With the addition of this dugout canoe from Linum (from the region of Ostprignitz-Ruppin), the permanent exhibition of the Museum für Vor- und Frühgeschichte receives another highlight. Brandenburg and Central Germany’s oldest known waterborne vessel dates back to the Neolithic Age (2903–2873 BC) and originally served to provide rapid travel on rivers and lakes, as a form of transport, and to aid fishing.

Dugout canoes are named after their method of production, in which the trunk of a single tree is dug out. The centre of the trunks were laboriously hollowed out with stone axes and adzes. This type of boat continued to be used in its original form until into the twentieth century. Today, there are only eleven known dugout canoes from the Neolithic Age in all of Germany.

Despite some minor damage, the condition of this originally four-metre-long boat is remarkable after almost 5,000 years, and it is one of the best preserved examples of its kind. Its exceptional condition is a result of its natural conservation in a bog, where the dugout was found in 1876 by peat diggers, at a depth of approximately 2.6 metres.

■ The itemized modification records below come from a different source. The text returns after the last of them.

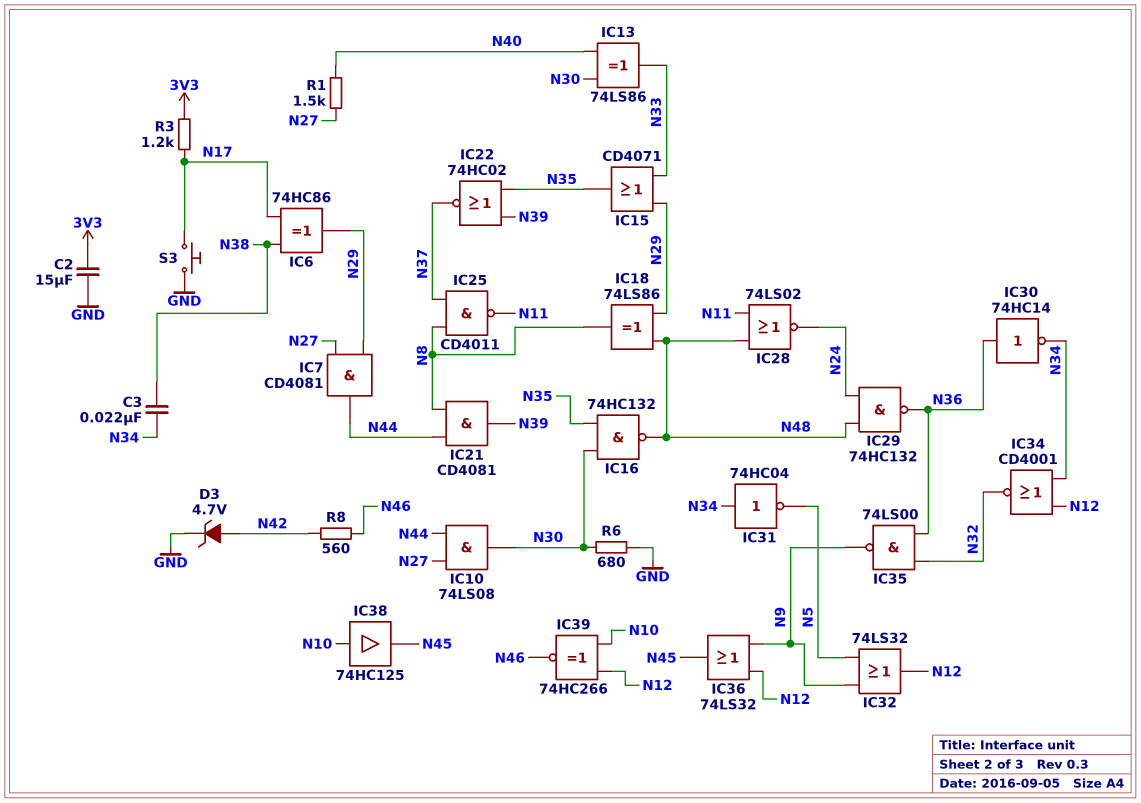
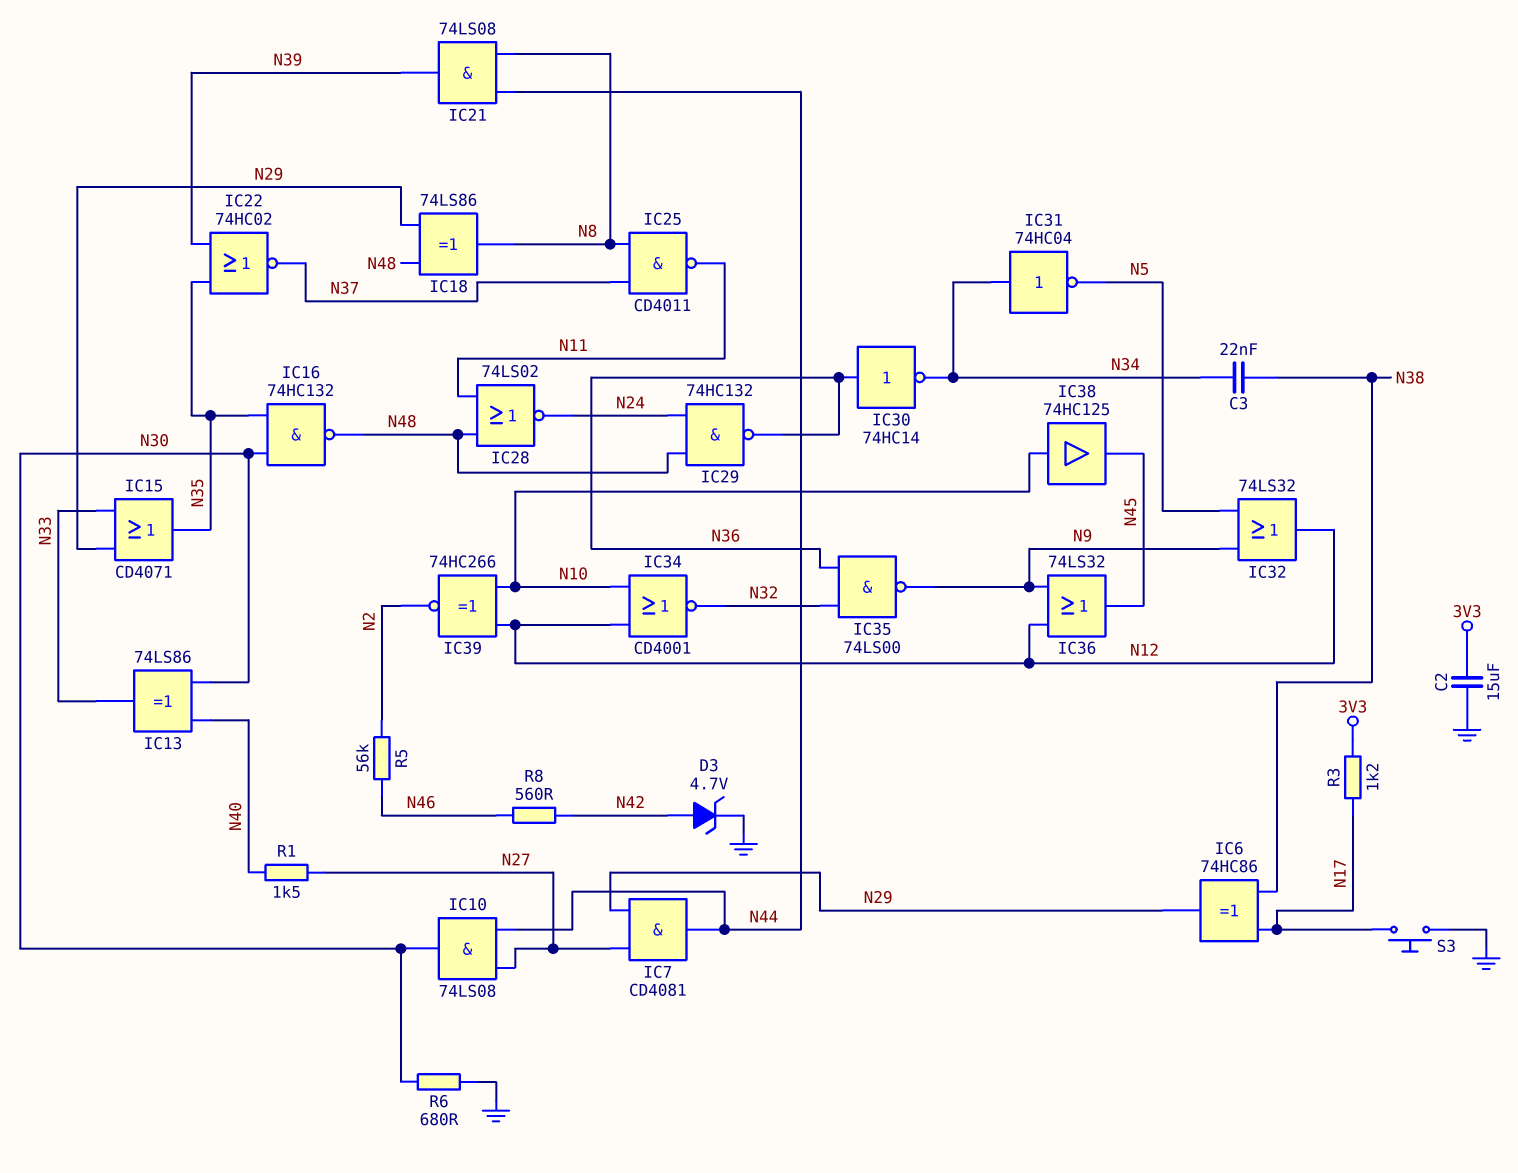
IC21: AND CD4081 (in N8, in N44, out N39) -> AND 74LS08 (in N8, in N44, out N39)
IC34: NOR CD4001 (in N12, in N34, out N32) -> NOR CD4001 (in N10, in N12, out N32)
IC39: XNOR 74HC266 (in N10, in N12, out N46) -> XNOR 74HC266 (in N10, in N12, out N2)
R5: none -> 56k (N2, N46)

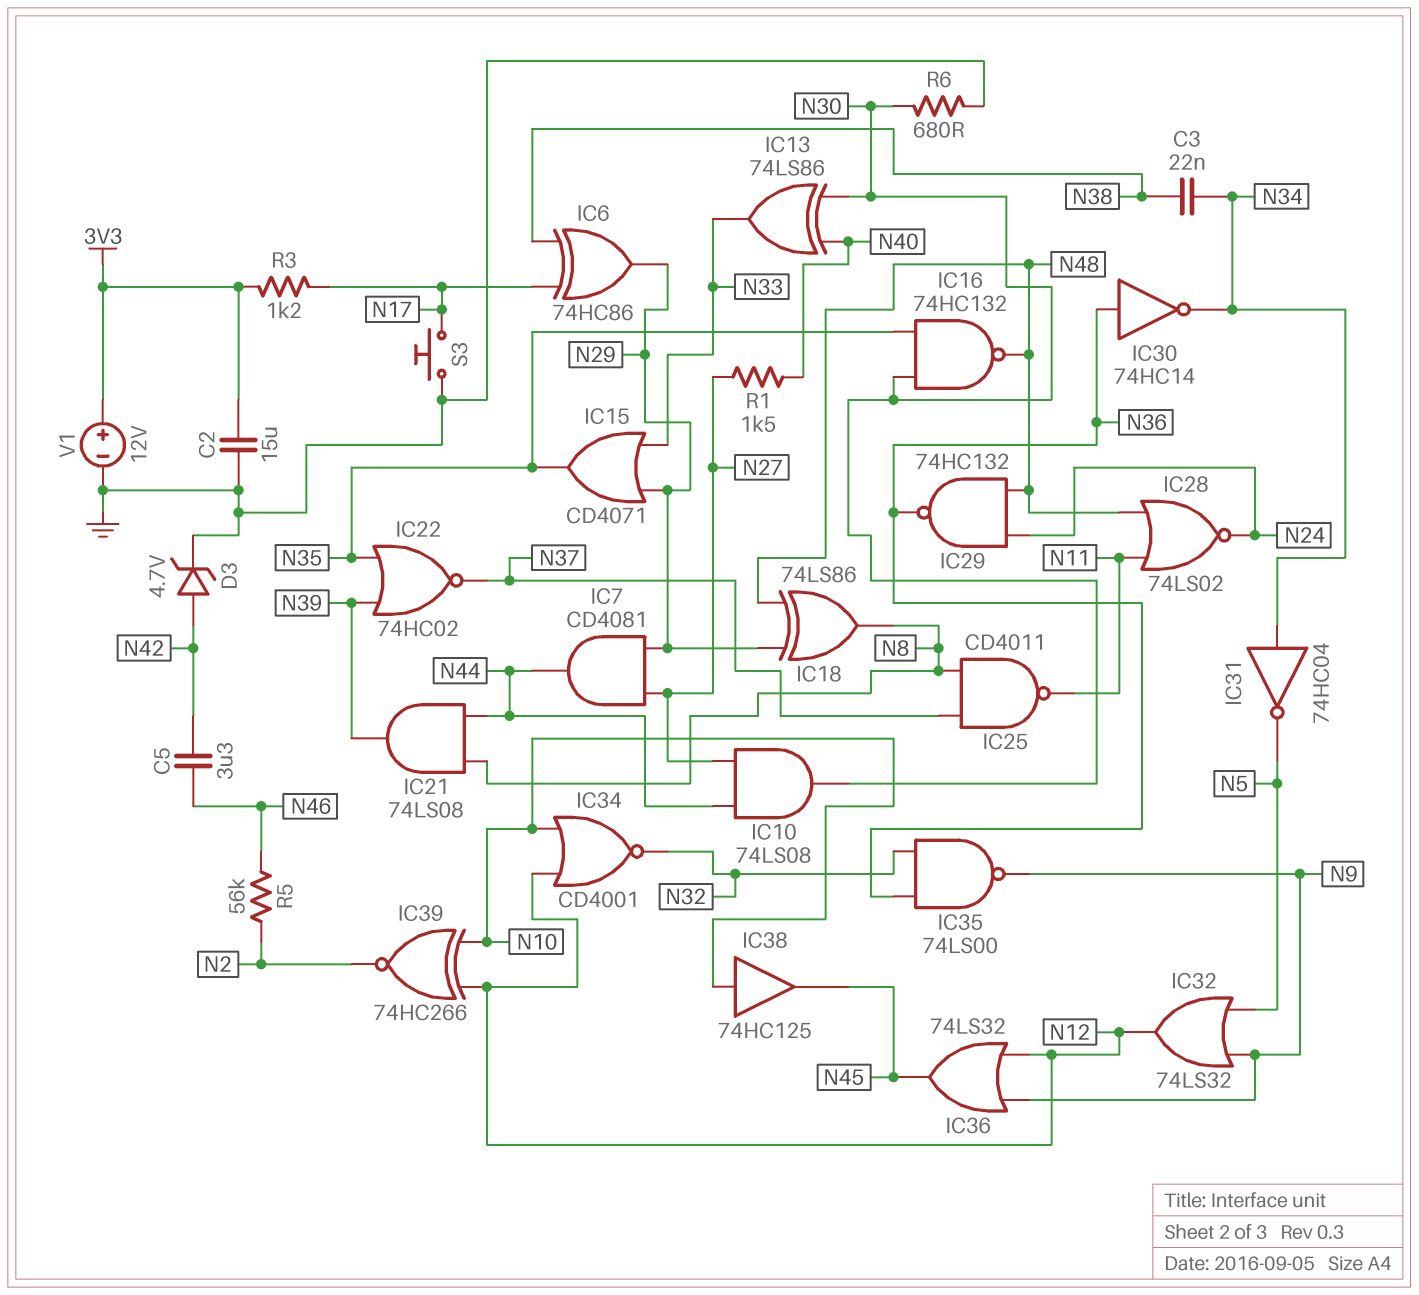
C5: none -> 3.3uF (N42, N46)
R8: 560 (N42, N46) -> none
V1: none -> 12V (plus 3V3, minus GND)

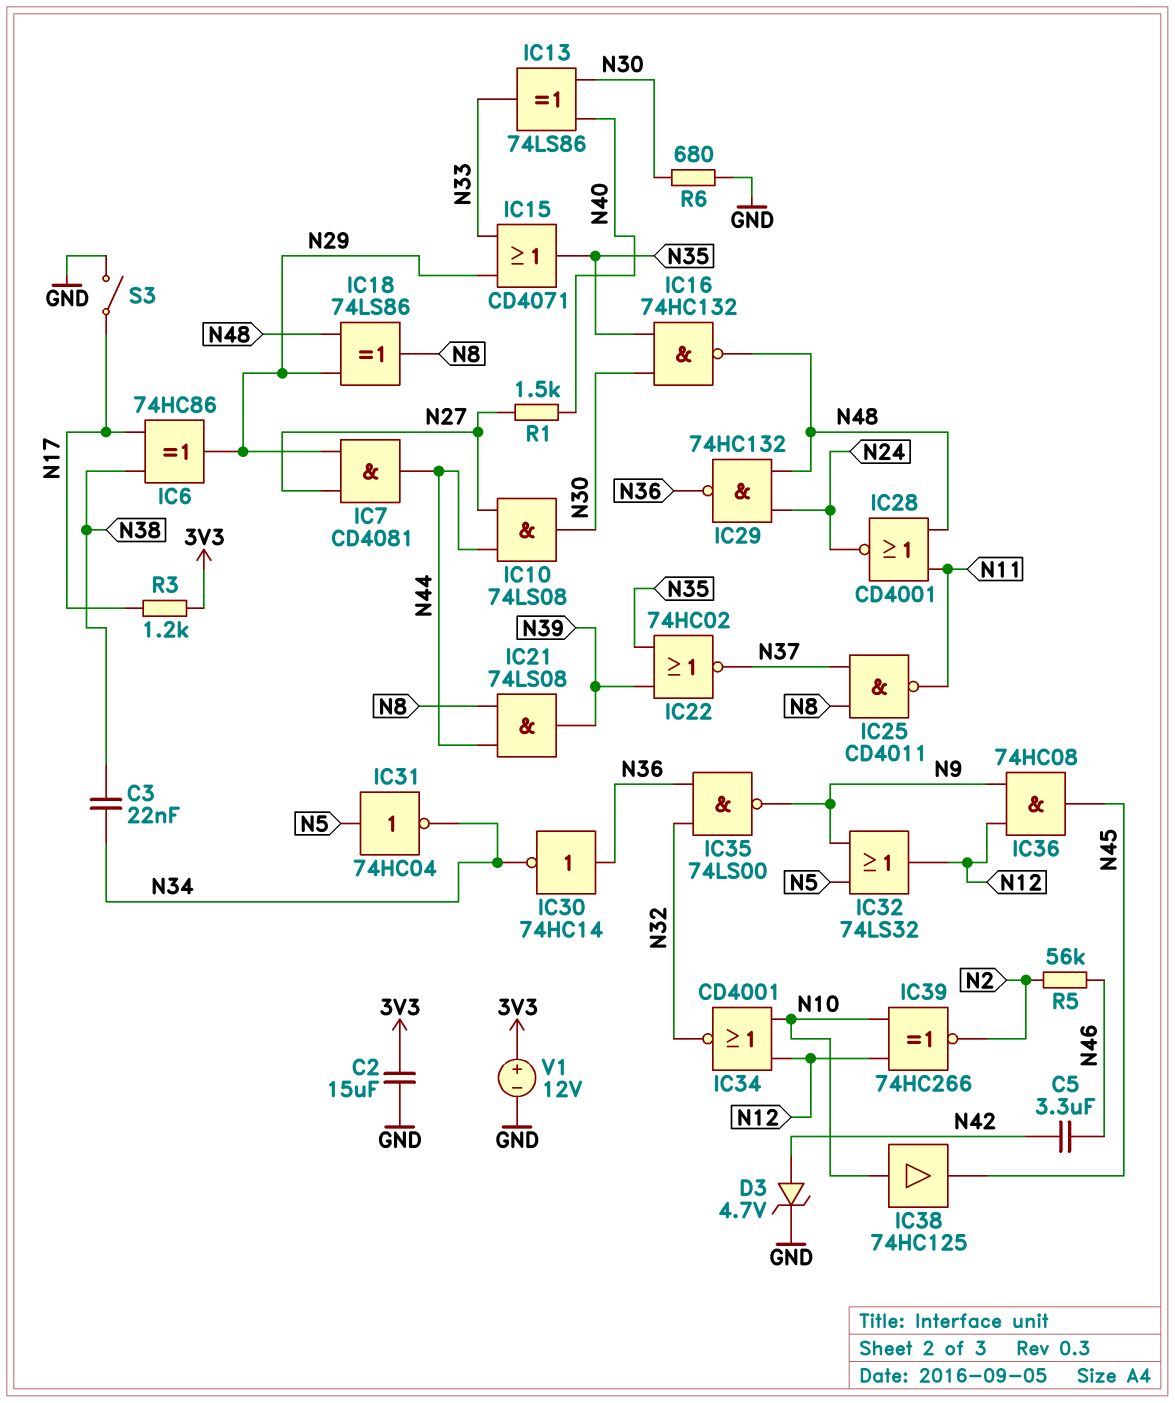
IC28: NOR 74LS02 (in N11, in N48, out N24) -> NOR CD4001 (in N11, in N48, out N24)
IC31: NOT 74HC04 (in N34, out N5) -> NOT 74HC04 (in N5, out N34)
IC36: OR 74LS32 (in N9, in N12, out N45) -> AND 74HC08 (in N9, in N12, out N45)
S3: button (GND, N17) -> switch (GND, N17)

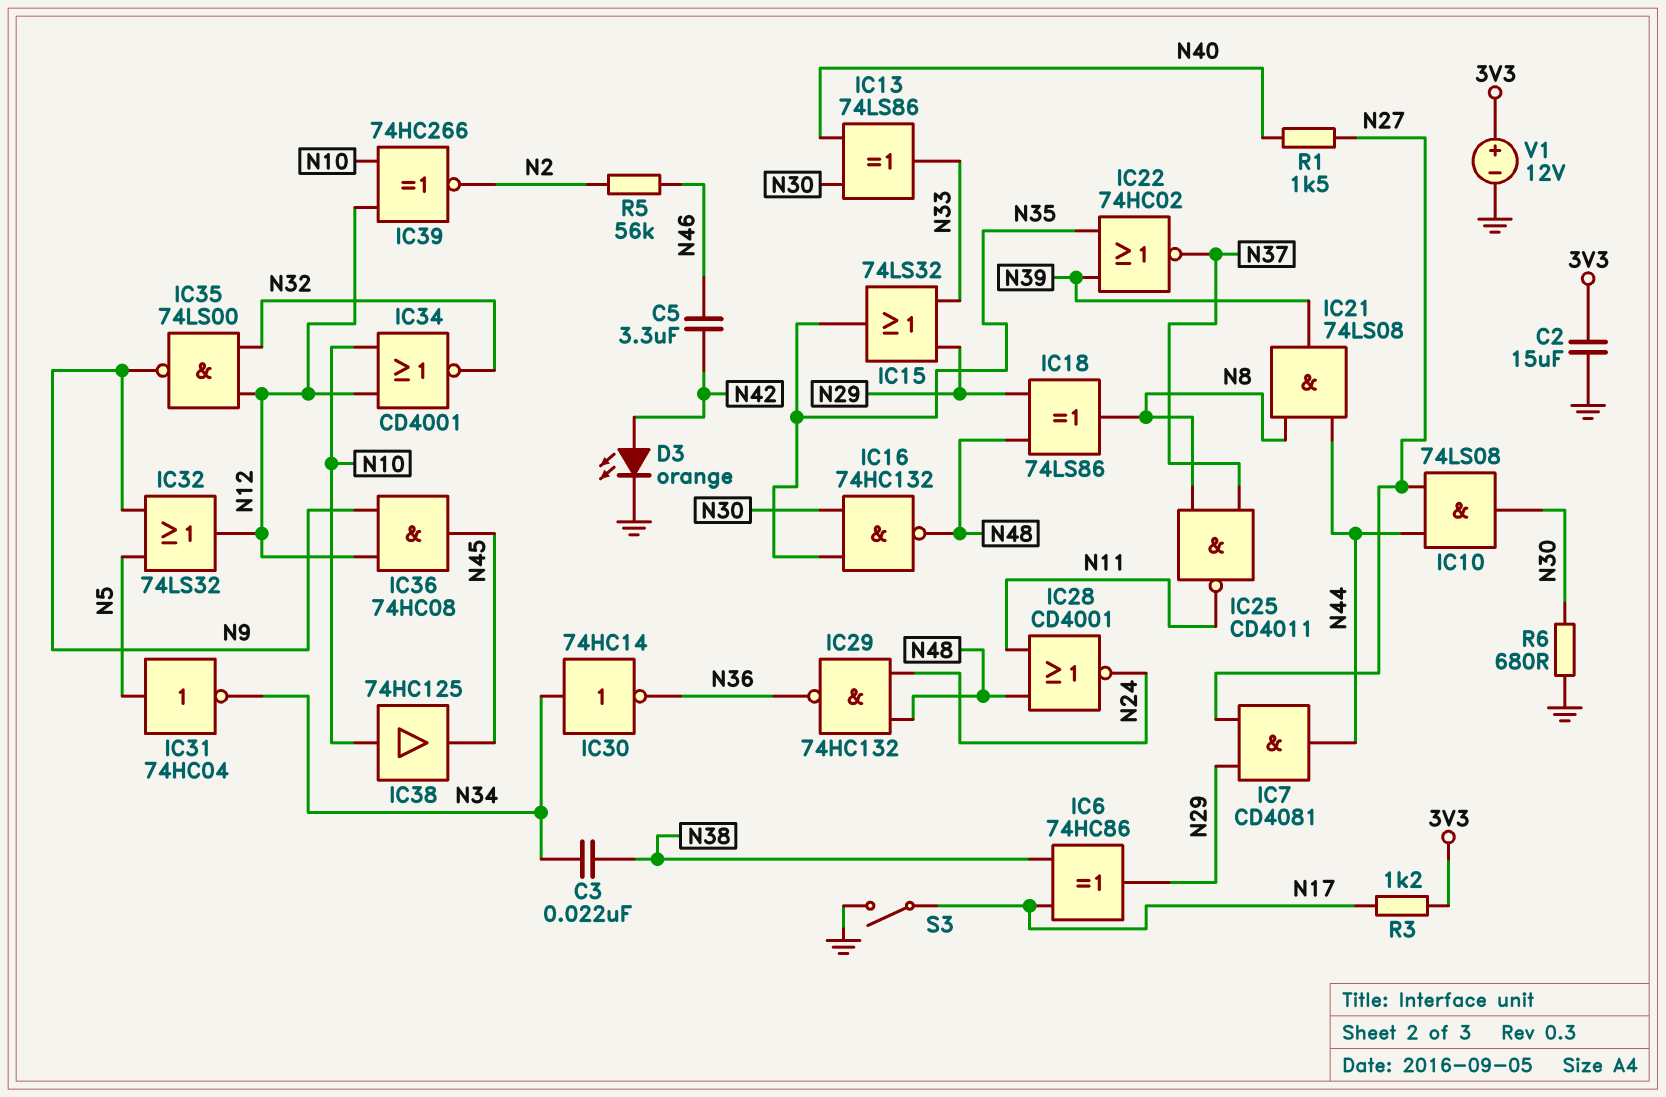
D3: zener 4.7V (A N42, K GND) -> LED orange (A N42, K GND)
IC15: OR CD4071 (in N29, in N33, out N35) -> OR 74LS32 (in N29, in N33, out N35)
IC30: NOT 74HC14 (in N36, out N34) -> NOT 74HC14 (in N34, out N36)
IC35: NAND 74LS00 (in N32, in N36, out N9) -> NAND 74LS00 (in N12, in N32, out N9)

That same year, the dugout was given to the Märkisches Museum by the peat producer C. Müller. Up until the outbreak of the Second World War, the museum possessed a significant collection of fishery-related objects, which included 13 dugout canoes from various epochs. Today, only three of these boats remain. Like all archaeological finds from Berlin and Brandenburg, Staatliche Museen zu Berlin function as trustees, carefully conserving all objects according to modern standards.

The Linum Dugout Canoe is now on display at the Neues Museum in the permanent exhibition in the Blue Hall (room 3.08) of the Museum für Vor- und Frühgeschichte, along with other finds from the Stone Age.